Dr. Kim’s model is straight-forward:
Human → Task
Human → Tool → Task
Human → Robot → Task
By focusing on how a robot mediates a human’s approach to accomplishing a task, he has provided us with a way of looking at any real-world situation where robots are put to use. The benefit lies in that his model is unburdened by the mythologies described above. Here, the robot is designed and used to fit a particular purpose. That purpose is defined within the relationship between the human and the task.
All of a sudden the threats presented by sentient, malicious robots fall away, because within Kim’s model, a robot is just something designed to fit a purpose. It does not need to be capable of challenging us, and as a result it is less of a problem. In this way, we see that when robots are applied to a task, that they become smaller, simpler, less problematic systems. There is no challenge, because they become a tool that helps the humans in the equation of accomplishing something. The robot is a more complicated version of a knife or a screwdriver. However, it is not something that needs to challenge the capabilities or social status of a human being. If applied only to meet the needs of a task and amplifying, or modifying, our capabilities, there is no reason why it should threaten our innermost identity.
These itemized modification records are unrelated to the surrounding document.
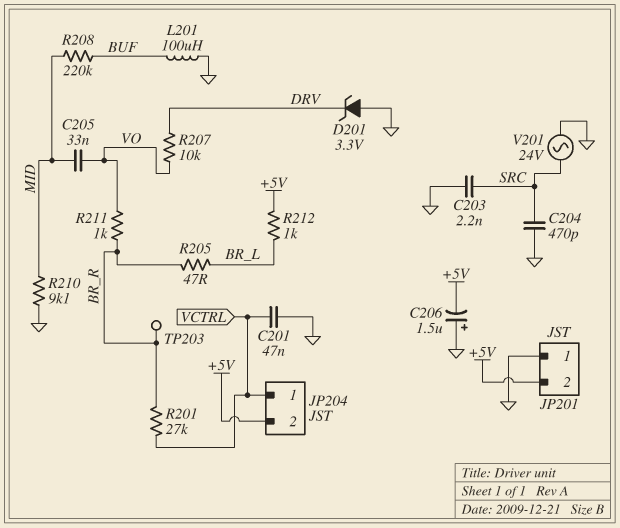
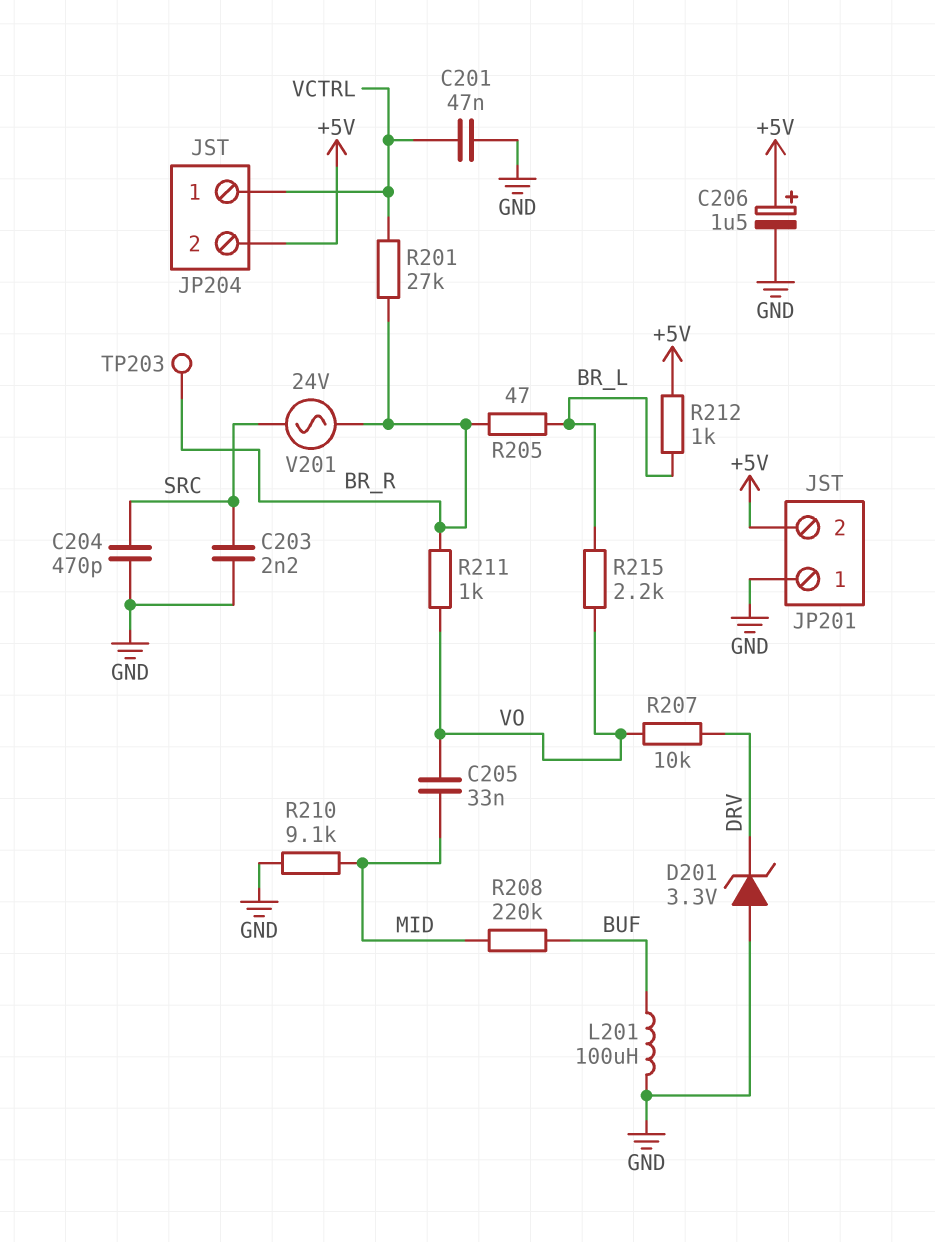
C206: 1.5uF (plus GND, minus +5V) -> 1.5uF (plus +5V, minus GND)
R215: none -> 2.2k (BR_L, VO)
V201: AC 24V (GND, SRC) -> AC 24V (BR_R, SRC)

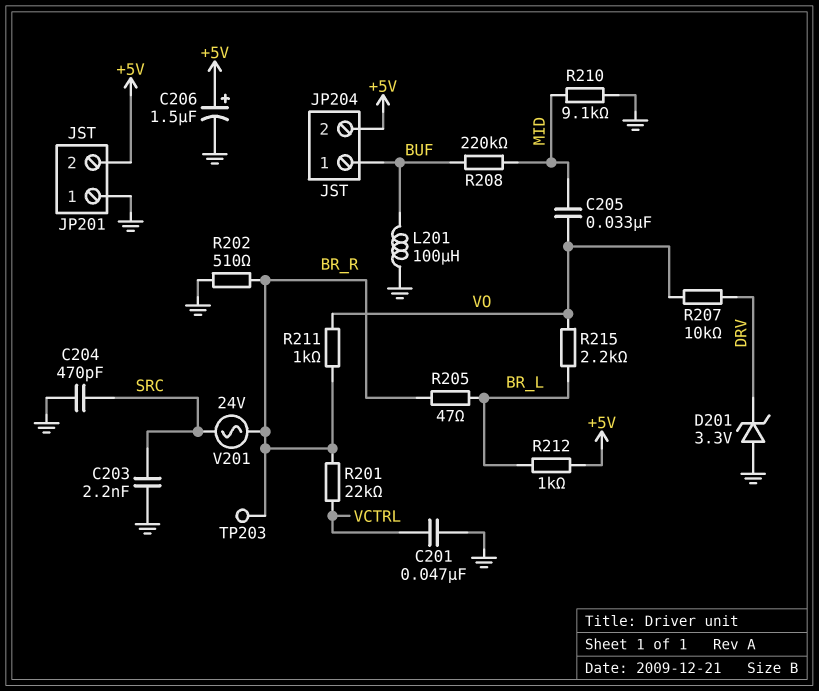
JP204 pin 1: VCTRL -> BUF
R201: 27k (BR_R, VCTRL) -> 22k (BR_R, VCTRL)
R202: none -> 510 (BR_R, GND)

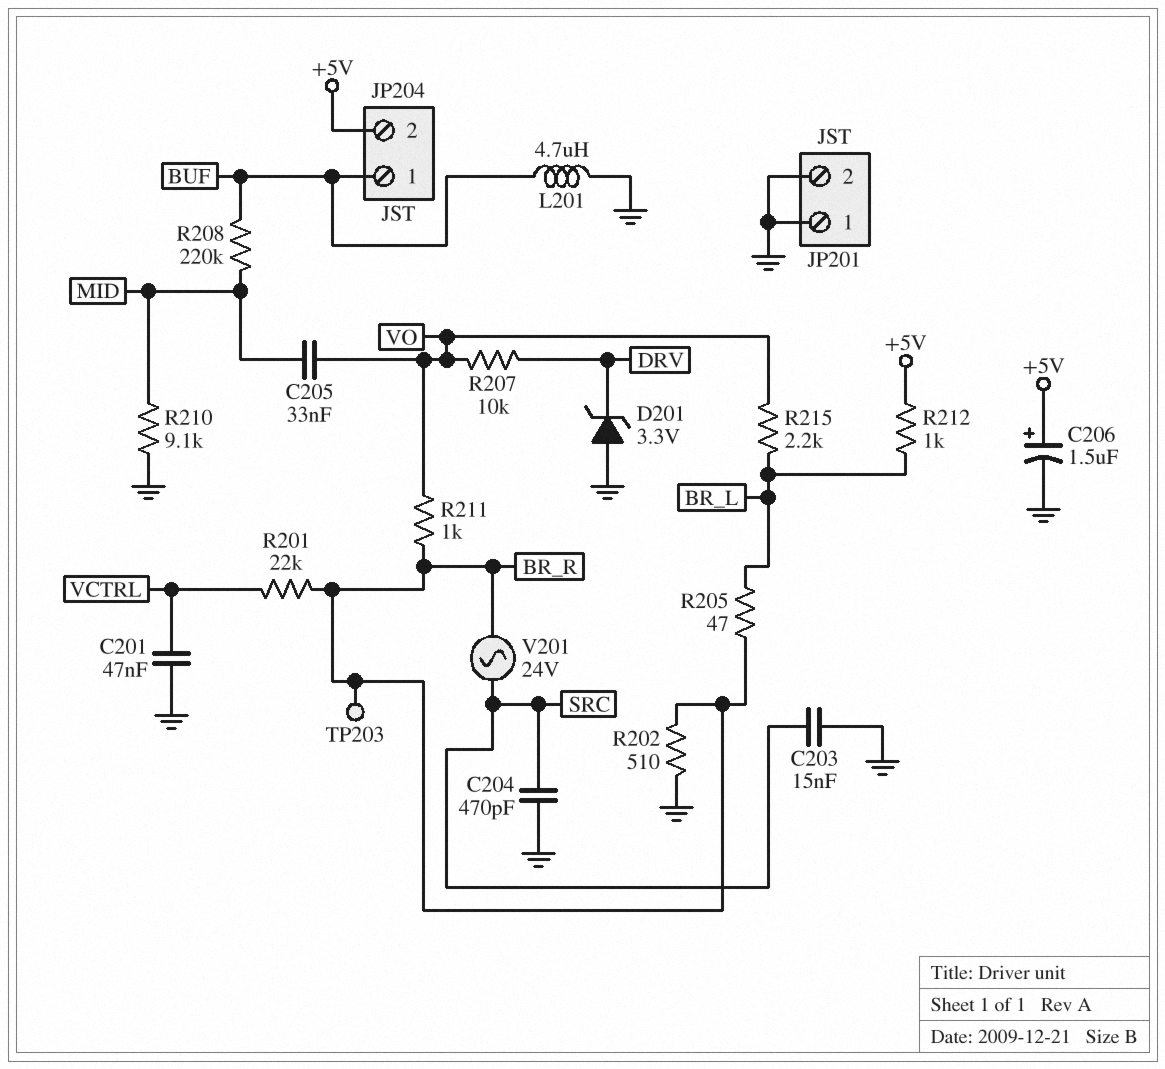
C203: 2.2nF (GND, SRC) -> 15nF (GND, SRC)
JP201 pin 2: +5V -> GND
L201: 100uH (BUF, GND) -> 4.7uH (BUF, GND)

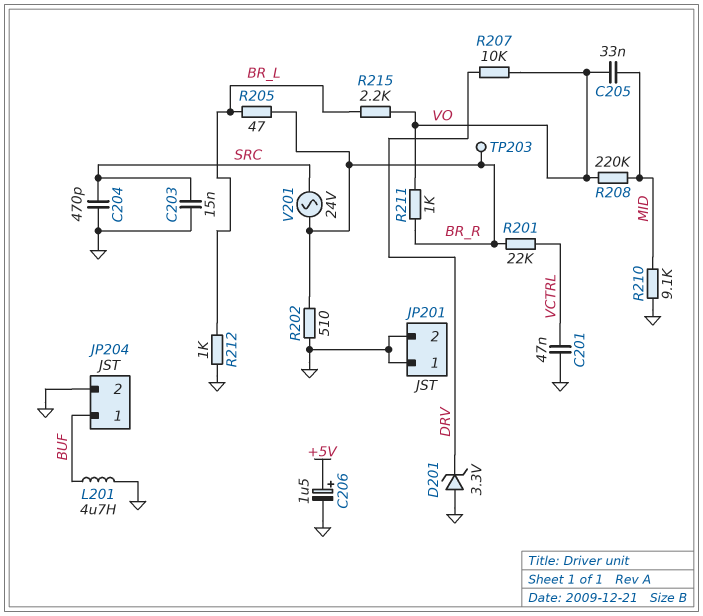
JP204 pin 2: +5V -> GND
R208: 220k (BUF, MID) -> 220k (MID, VO)
R212: 1k (+5V, BR_L) -> 1k (BR_L, GND)

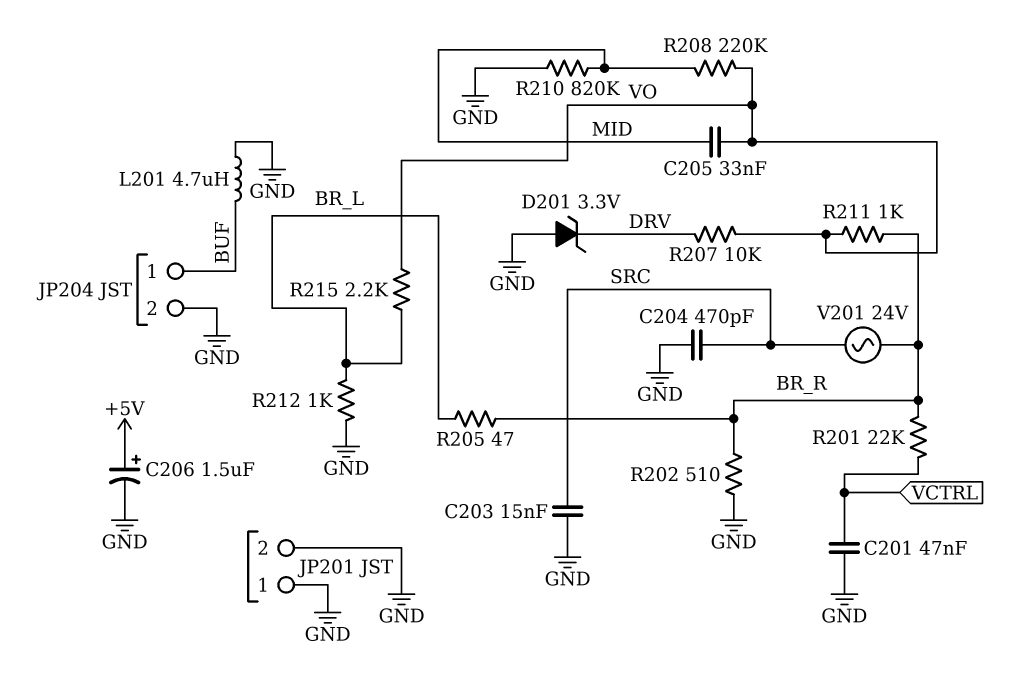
R210: 9.1k (GND, MID) -> 820k (GND, MID)
TP203: test point (BR_R) -> none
What this illustrates is that in real-world situations the value of a robot depends on the nature of the task and the capacities of a human being. The robot is the mediator of the effort and skills needed to accomplish the task and needs only to be advanced enough to accomplish what jobs we set for it.
The value of a robot lies in how well it is suited to the task that it is designed to accomplish. The principles of MVP (minimum viable product) apply here because it need not be anything more than that. This changes completely the nature of the problem of the robot’s relationship with the human being. It no longer needs to be anything that threatens the human, because in this situation the robot is there to help or enhance the human’s abilities only. This means Dr. Kim’s model provides us with an alternative to both dangerous and friendly robots. It allows us to see robots as mediators, collaborators, and extensions of ourselves. And this means that the robot has a social role. It has a place in society and a purpose for existing.
This place in society is enough to ensure that it never challenges us, simply because we need never design it beyond this human/task relationship. However, it means that we must begin to look at robotic systems in a more holistic way. It must be framed by the limits of the humans and the tasks in the equation. The robot’s value lies in how well it helps us humans accomplish our tasks. But this means that to create value through the application of robotics, we must look beyond the technology and to the task and context of the situation.
Ultimately, finding the value in robotics is still more about the human context than it is about the limits, problems, or capacities of the robotic system. The best way to approach value-driven applications of robotic technology of any kind is to begin by understanding the situation in which it is needed. So, finding value in robotics involves finding what is valuable to human beings and creating a contextually-driven set of solutions that describe what kind of robot is needed and what it will do. In the end, the robot will be a mediator and its only value will lie in its relationship with its user.